Increased disruptions in people’s daily activities have been correlated with higher levels of anxiety and depression. When you can never escape the anxious anticipation of work news that the next notification may bring, your mind can never truly relax.
So some PTO advocates are pushing their organizations to recognize that the expectation to work during vacation is a cultural attitude, not a given, says Kate Lister, president of Global Workplace Analytics. The proof: “This doesn’t happen in Europe.”
Employees fear what happens at work when they’re not connected.
In a November 2020 survey by WTW, workers’ top choice of work/life benefit was more PTO, even at the expense of other benefits. “PTO is a highly emotional benefit that people want to be able to take,” says Reinberg.
But anxieties about employment security and upward mobility may cause the same employees to resist taking time off. People worry that a mountain of work will pile up while they’re on vacation, that their co-workers will suffer, that bosses will think less of them – even that they may lose their job. Their fears are real, even if they are often unfounded.

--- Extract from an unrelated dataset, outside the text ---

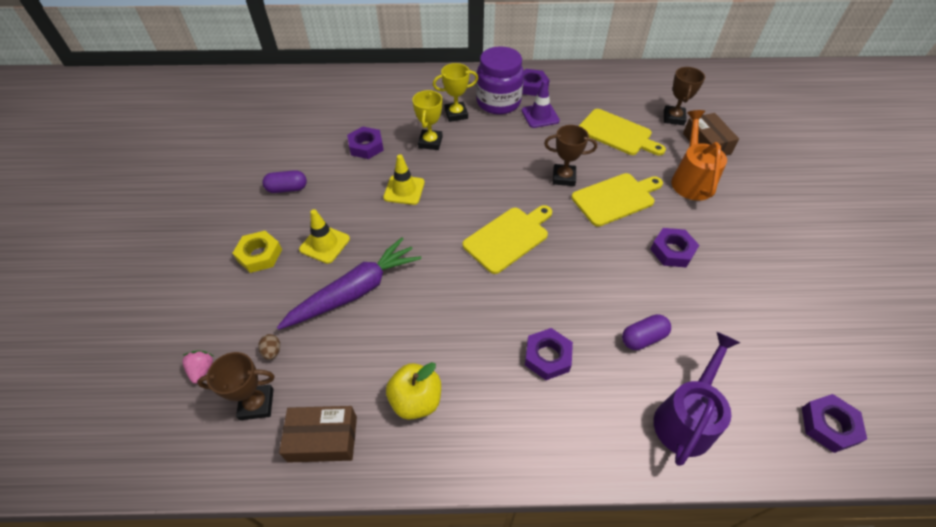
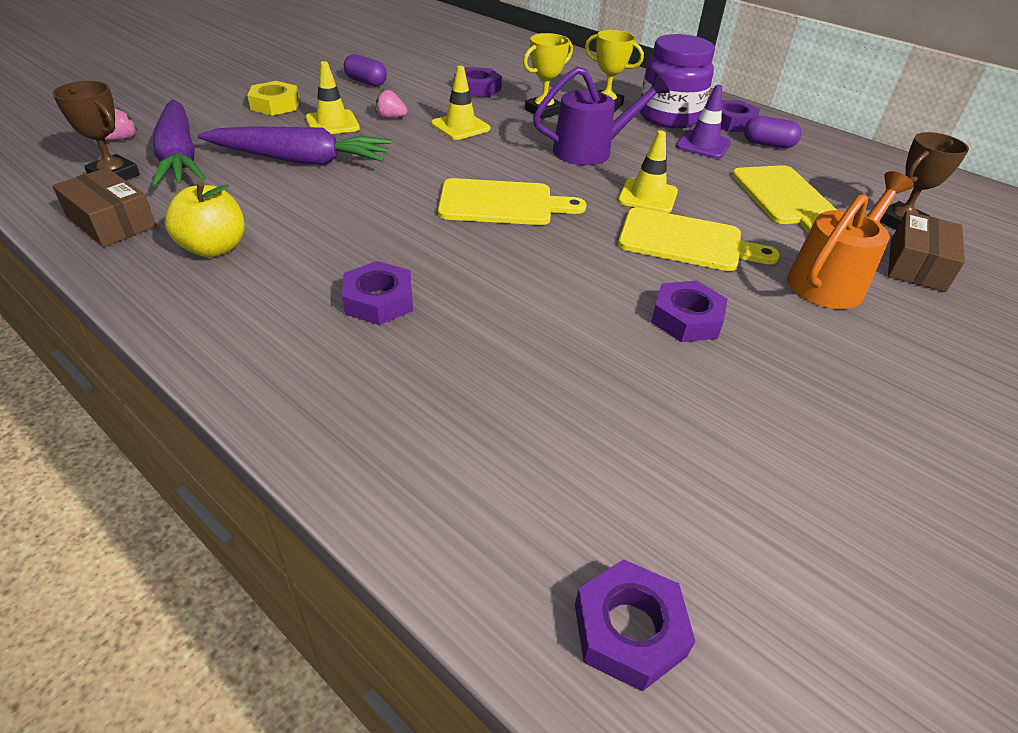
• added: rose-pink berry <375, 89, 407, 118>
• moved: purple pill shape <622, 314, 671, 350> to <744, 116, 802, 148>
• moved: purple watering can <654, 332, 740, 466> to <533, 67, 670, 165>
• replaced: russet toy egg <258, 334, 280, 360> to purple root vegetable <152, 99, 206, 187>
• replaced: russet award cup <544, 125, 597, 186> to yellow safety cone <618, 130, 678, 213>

Innovative PTO policies can nudge employees to take time off.
It’s important for management to lead by example by taking all of their allotted PTO, keeping interruptions to their time off to the absolute minimum, and even sharing how they personally benefited from time away.
But organizations must also develop hard policies to make PTO real for everyone – and create processes to enforce those policies. Here are five ideas that employers have tried.
- Make PTO mandatory: Companies like Hover have set a policy that every employee must take a minimum of three weeks off. If an employee won’t schedule PTO, schedule it for them and put the onus on them to change the dates if necessary.
- Give new meaning to the term “paid vacation.” Some employers buy vacation packages for employees, to show them that the company means business when it comes to time off. A related approach is to enable employees to redeem their recognition points for recreational, entertainment, or travel experiences.
- Declare days of universal time off. Companies such as Nike, Instacart, and LinkedIn designate a few extra days each year when nearly everyone is off. These days give people room to breathe, knowing that their peers, bosses, and reports will be waking up to zero work expectations. But don’t forget about the few employees who must either report to work (security guards) or must be on call (crisis communications specialists); they should at least get comp time to use when it is most valuable to them. And don’t link these recharge days to traditional, culturally-specific holidays.
- Suspend IT access for employees on PTO. Let it be known that vacationing employees’ digital access – email, Slack, files, and so on – will be temporarily shut off. You can’t check what you can’t log in to.
- Create a policy of “Don’t call us, we’ll call you.” Many employees will be more comfortable not checking in if they know they’ll be contacted if a truly urgent matter arises. “It’s a better practice for the vacationing employee to leave contact information in case of emergencies to allow the employee to disconnect from work rather than have to find a way to check in,” says Denise Rousseau, a professor of organizational behavior and public policy at Carnegie Mellon University’s Tepper School of Business.
Genuine PTO has its own ROI.
The key to getting buy-in for true PTO at every level of the organization is to demonstrate its diverse returns on investment – measured not just in employee engagement and retention, but also productivity and innovation.
Years of pandemic disruption have put workers in the mood for change. “I call it the great reevaluation,” says Lister. “Once you step off the treadmill and realize how bad it was, you say, ‘I don’t want to go back to that.’” Hence the big quit.
The good news is that “there’s often greater engagement and higher profits when employers encourage people to take time off – really off,” says Reinberg.
Leaders can also look at bolstering PTO practices as an opportunity to strengthen their organizations while better supporting their people. If employees feel like they must check in daily during vacation “it says to me that management has failed to build bench strength,” says Rousseau.
Getting aggressive with cross-training builds value in your workforce, enhances the employee experience, and gives workers more ways to grow. When your people have broader skill sets and come to work refreshed from paid time truly off, they’re in a better frame of mind to create, innovate, and help take your company to the next level.